In the end, it was a bit more than a sprinkling as it turned out, as the show was the proverbial gig of two halves, with the opening segment devoted to his solo work, and the second to his work in Genesis. Compared to the Genesis shows, the opening was quite low key, an intro track of the instrumental ‘Corycian Fire’, from the new album, accompanied the band entering a darkened stage, then straight into ‘Spectral Mornings’ from the album of the same name. Interestingly, this was played without the one main difference in the band’s line-up compared to the Genesis tours. Roine Stolt, of Transatlantic, The Flower Kings and Agents of Mercy, among others, was filling the role of bassist and second guitarist on this tour, previously played by Nick Beggs, but he emerged in time for the first of the new songs, the title track of the album.
The two albums featured in the tour billing. Voyage of The Acolyte and Wolflight, formed the bulk of the first half, topped up with songs from some of the earlier solo albums in Hackett’s career, and almost every song in the opening set had something memorable about it, like the gorgeous guitar solo in ‘Everyday’ and ‘Loving Sea’ being played with Gary O’Toole coming out from behind the drum kit to contribute to the Crosby, Stills and Nash style harmonies. Then there was the surprise of ‘Jacuzzi’, from the ‘Defector’ album, where Hackett was joined by his brother John, who played a peculiar looking wind instrument that looked like a flute that had been bent several times in the middle. Near the end of the set came the first appearance of Hackett’s now regular vocalist, Nad Sylvan, for ‘Icarus Ascending,’ before the first set finished with four tracks from ‘Voyage of the Acolyte.’
It might have been thought a brave decision to finish the first half with what effectively were three instrumentals, but when they’re of the quality of ‘Ace Of Wands’, ‘Tower Struck Down’ and the epic concluding section of the song with the proggiest title of all time, ‘The Shadow of The Heirophant’, I don’t think anyone was complaining.

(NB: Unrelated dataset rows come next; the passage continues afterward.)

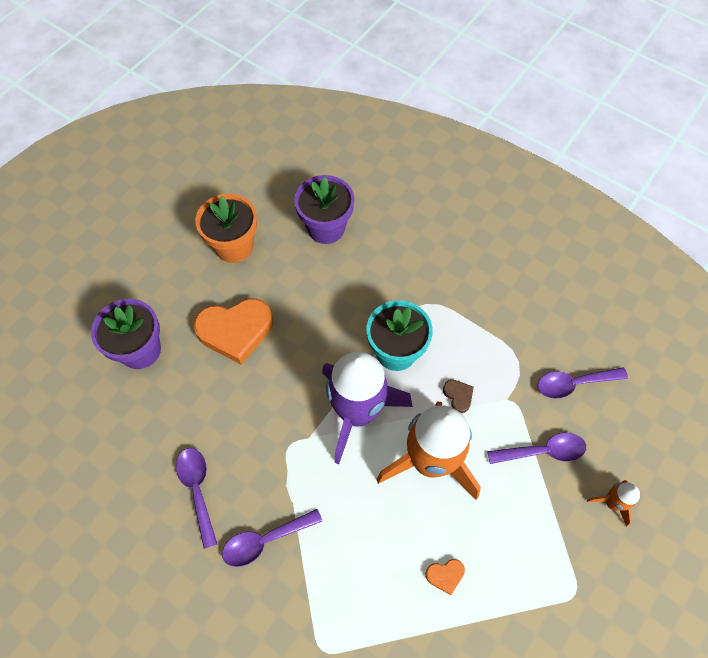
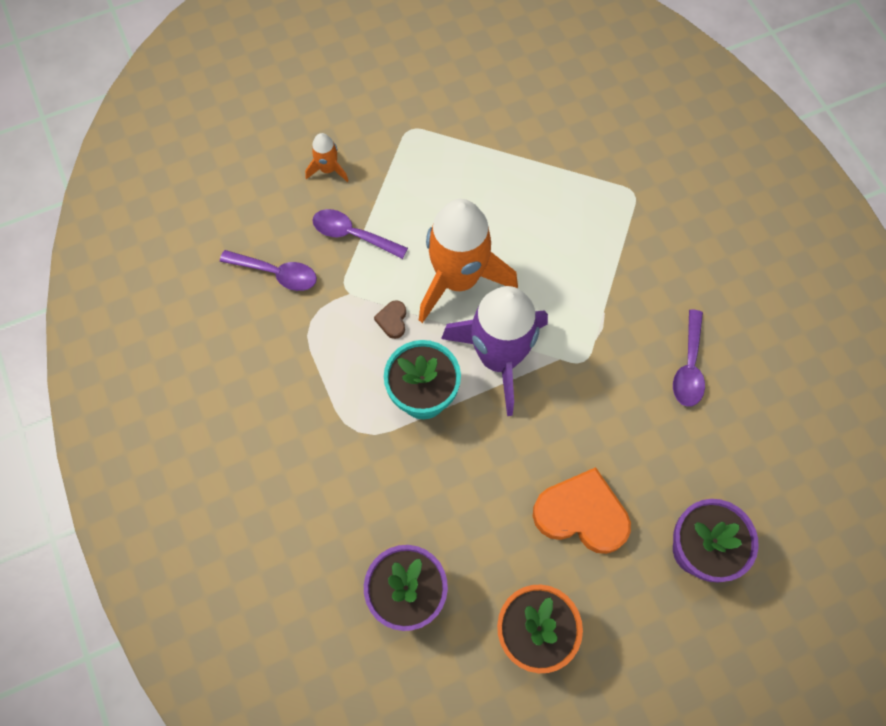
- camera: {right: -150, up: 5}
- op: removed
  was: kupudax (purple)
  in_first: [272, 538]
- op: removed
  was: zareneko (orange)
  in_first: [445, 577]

The climax of ‘Shadow…’ brought Symphony Hall to its feet, and such was the intensity of the music I think a lot of people were secretly relieved when Hackett announced a 15 minute break.
The second half was devoted to Hackett’s old band, but admirably he left out almost all of the standards from his previous Genesis tours, instead going into some of the further reaches of the back catalogue to revive some of the songs that had rarely been played even when newly released. Opener ‘Get ‘Em Out By Friday’ a song with the unlikely subject of residents and property developers, nevertheless has lyrics that seem even more relevant today than when the song was written, and saw Hackett himself playing one of the vocal parts. Then it was time to unveil some surprises. ‘Can-Utility and the Coastliners’, from Foxtrot, which saw Nad Sylvan whirling around like a ballet dancer, and ‘After The Ordeal’, from Selling England by the Pound, were genuine surprises, ‘Cinema Show’, while played more often in recent years, was still an emotional delight, with some superb keyboard work from Roger King, then another surprise in ‘Aisle of Plenty’. Finally there were a couple of stalwarts from the Genesis tour to finish, ‘The Lamb Lies Down On Broadway’, which brought huge roars of recognition from the crowd, and ‘Musical Box’, a deeper song, which apart from the big finish, was perhaps an unusual song to finish the main set.
As if to acknowledge that some people might have been unfamiliar with the music in the second half of the show, the encore comprised two of the man’s best known songs, ‘Clocks/Angel of Mons’ from his solo career, full of riffs and colour, and then to everyone’s delight, the Genesis song ‘Firth of Fifth’, which includes what’s become Hackett’s signature guitar solo, a fine performance from Nad Sylvan and in which the piano intro gets a huge cheer all of its own.
Steve Hackett has had a long and varied solo career, but in this country at least, he seems to be going through something of a renaissance, although it’s equally true to say that a lot of people are coming to hear Genesis songs that were largely ignored by the band after he left. But we shouldn’t ignore the fact that he still has a lot of creativity to offer, his new album is full of imagination and versatility and, of course, some sublime playing. Live, he’s surrounded himself with gifted musicians he trusts implicitly and this gives him the confidence to show that same imagination and versatility in his shows, not to mention a showcase for his superb guitar playing. His gigs always deliver.